Innovation is defined as the development of new products, designs, or ideas, but perhaps the greatest innovation of the boarding school lies not in its fabric but rather in that which we have always sought to do – the development of individual children and young people.
While it appears a truism that each generation proposes that the world has never known such an era as its own, our pupils today clearly need to be prepared to interpret, synthesise and evaluate a vast world of information, and to do so with integrity. It is precisely here where boarding schools lead the world of education.
To achieve this aim, schools have a responsibility to live, model and challenge our staff and pupils to understand and embody the values which define our communities.

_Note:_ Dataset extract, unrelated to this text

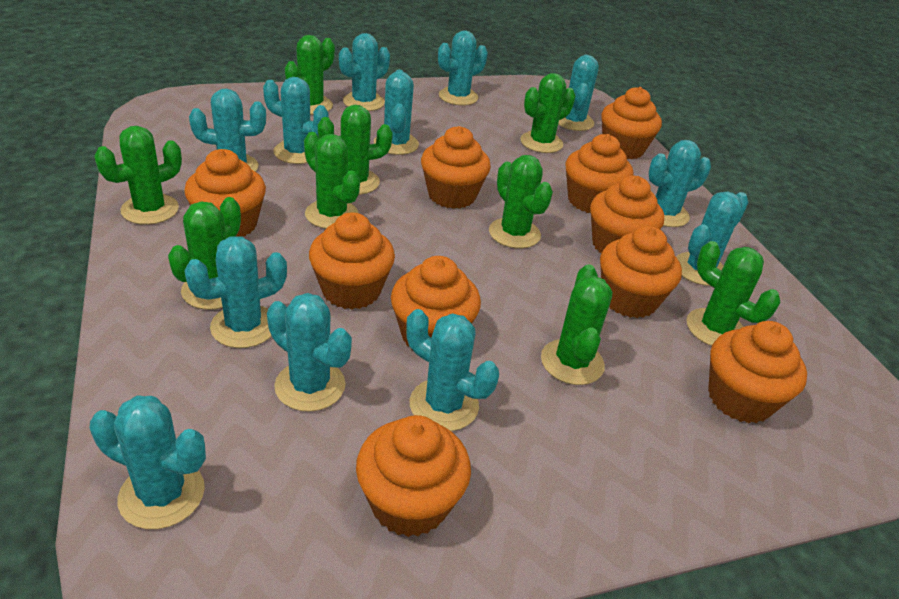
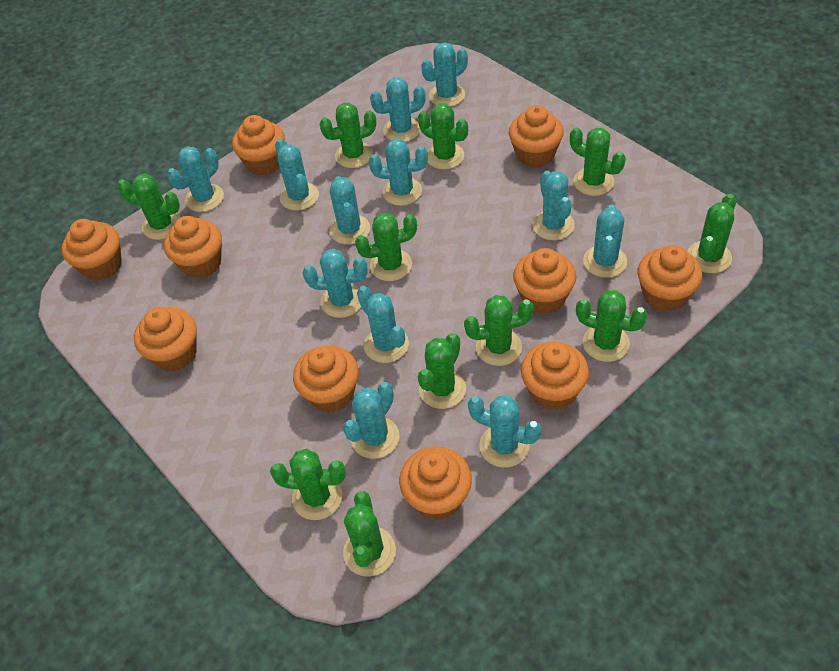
green cactus: 9 -> 11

But how do we do this? First, we offer an education based on values. The Ofsted framework identifies the development of character as a key aspect of education, defining it as positive traits, dispositions and virtues that inform motivation and guide conduct. To achieve this aim, schools have a responsibility to live, model and challenge our staff and pupils to understand and embody the values which define our communities. Outstanding academic results and virtuoso performances in the concert hall or on the sports pitch are by-products of shaping decent individuals who have the courage and confidence to stand by what they believe.

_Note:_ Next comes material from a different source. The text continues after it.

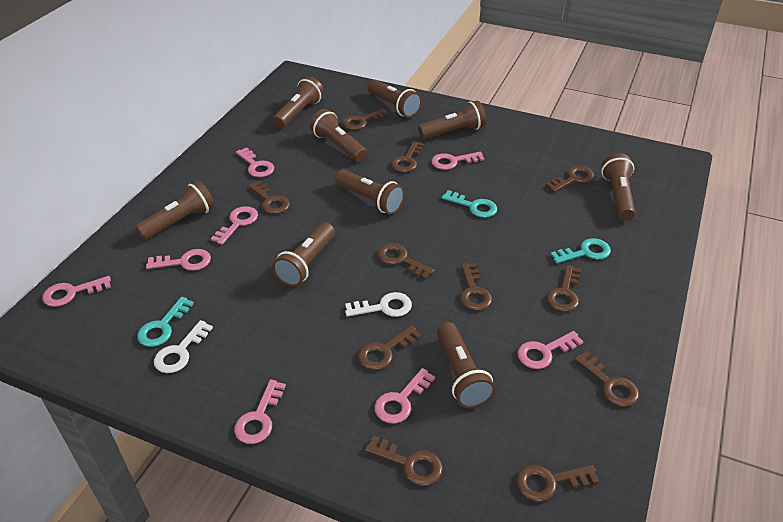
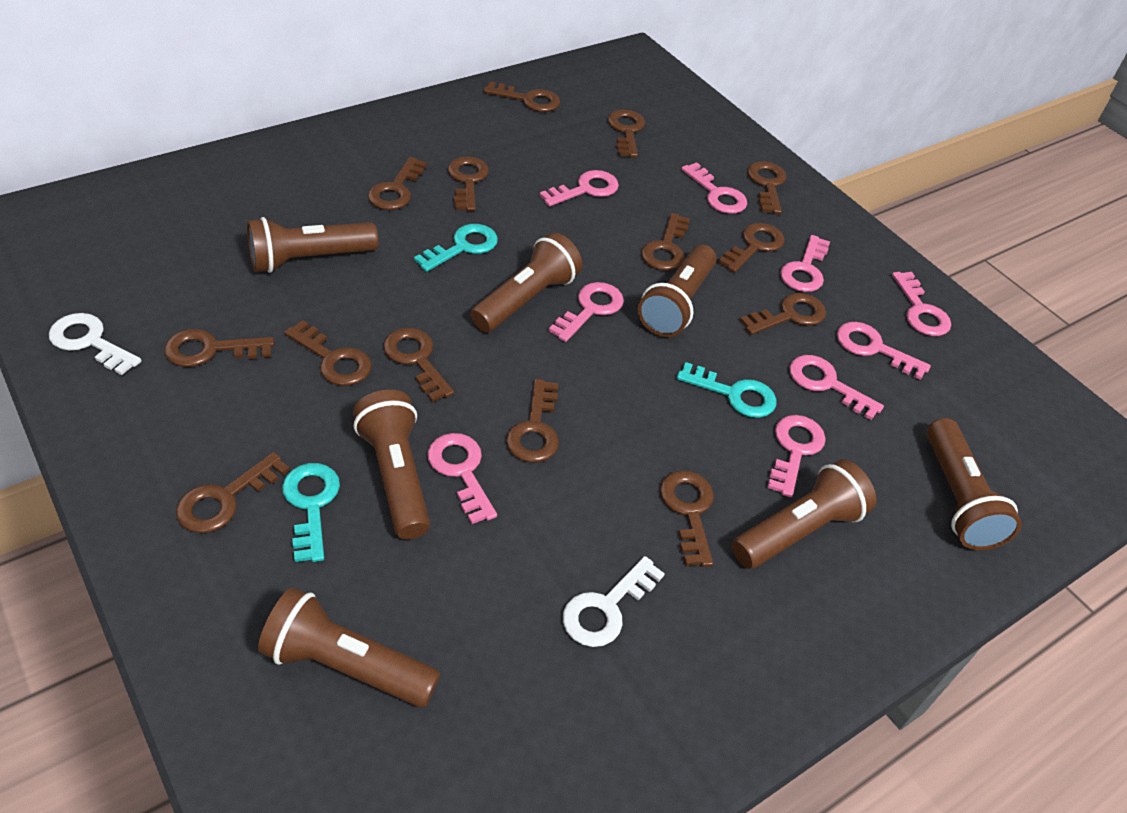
brown flashlight: 9 -> 7
brown key: 11 -> 14
pink key: 8 -> 9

Secondly, we dare to trust our pupils every day. Responsibilities remain a cornerstone of boarding school life from the dorm prefect, captain of hockey, to the head of school. Making a contribution to and providing leadership of the school’s community is simply part of our educational DNA, and a quick LinkedIn study of former heads of houses and schools shows the lasting professional benefits that such positions grant.

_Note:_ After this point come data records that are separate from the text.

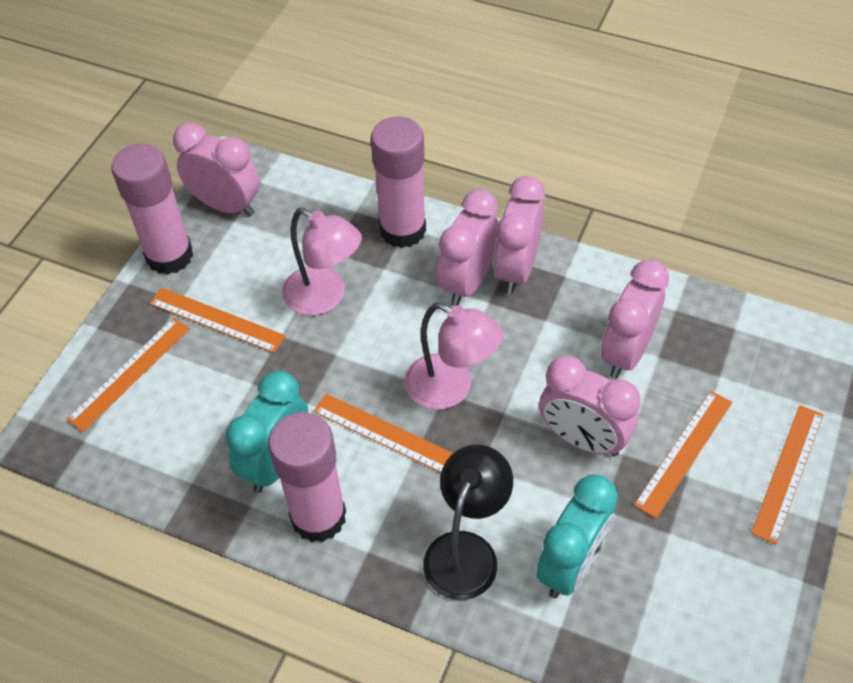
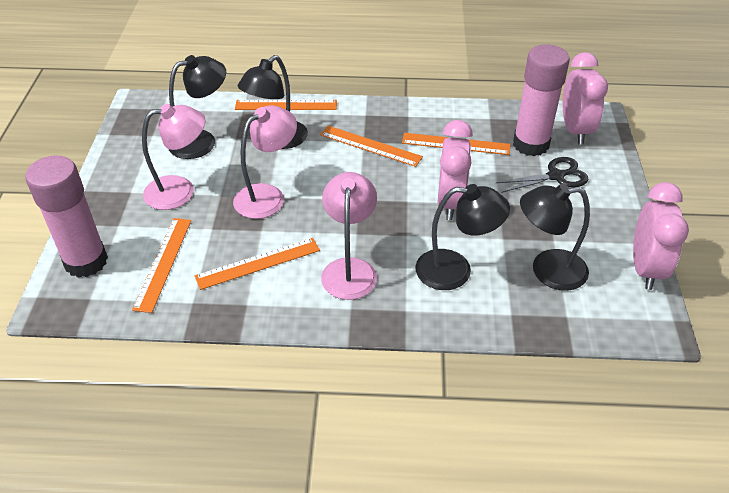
black lamp: 1 -> 4
black scissors: 0 -> 1
pink clock: 5 -> 3
pink glue stick: 3 -> 2
pink lamp: 2 -> 3
turquoise clock: 2 -> 0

Correlation is not causation but boarding can rightly take some credit, and these skills manifest themselves repeatedly in an ability to work creatively and independently. At Glenalmond, our Leadership Challenge requires pupils to work together in very testing conditions but equally demands they face the consequences of their choices, some for the first time.
Expeditions provided by organisations such as World Challenge are certainly life-changing, but we must also demand that pupils engage with the world immediately beyond their school gates. Earlier this year, our pupils were able to pass on skills they had learned over a number of years to local primary school pupils in the Glenalmond 1847 event which saw them compete in 18 challenges in 47 hours.
The reward of sharing such knowledge was clear and testified to how giving pupils the opportunity and responsibility to share their privilege and talents can enhance their own and others’ education. Excellence, Aristotle suggested, is not an act but a habit – perhaps this is also true of leadership?
Thirdly, we give pupils the space to be. Schools today are welcoming and cross-cultural communities, and wellbeing is rightly high on the agenda. As a visitor, it is easy to be dazzled by the latest 6G pitch or fingerprint entry technology, but the schools that succeed are those which work hard to build, maintain and cherish community, both among pupils and between pupils and staff. This may sometimes require bold decisions such as restricting access to mobile phones and social media – not only because this could help academic attainment but also to improve social interaction and focus, and to help pupils engage with others. At the same time, we need to teach how technology can be used as a tool to access that ever-increasing body of knowledge on the information superhighway. These valuable lessons, which are at the heart of the Glenalmond Learning Project, create an education that will last a lifetime.
Innovation, therefore, has to offer the soft skills with the hard knowledge we have always taught so that pupils may identify connections, interact intelligently with others, and respond with agility in our ever-changing world.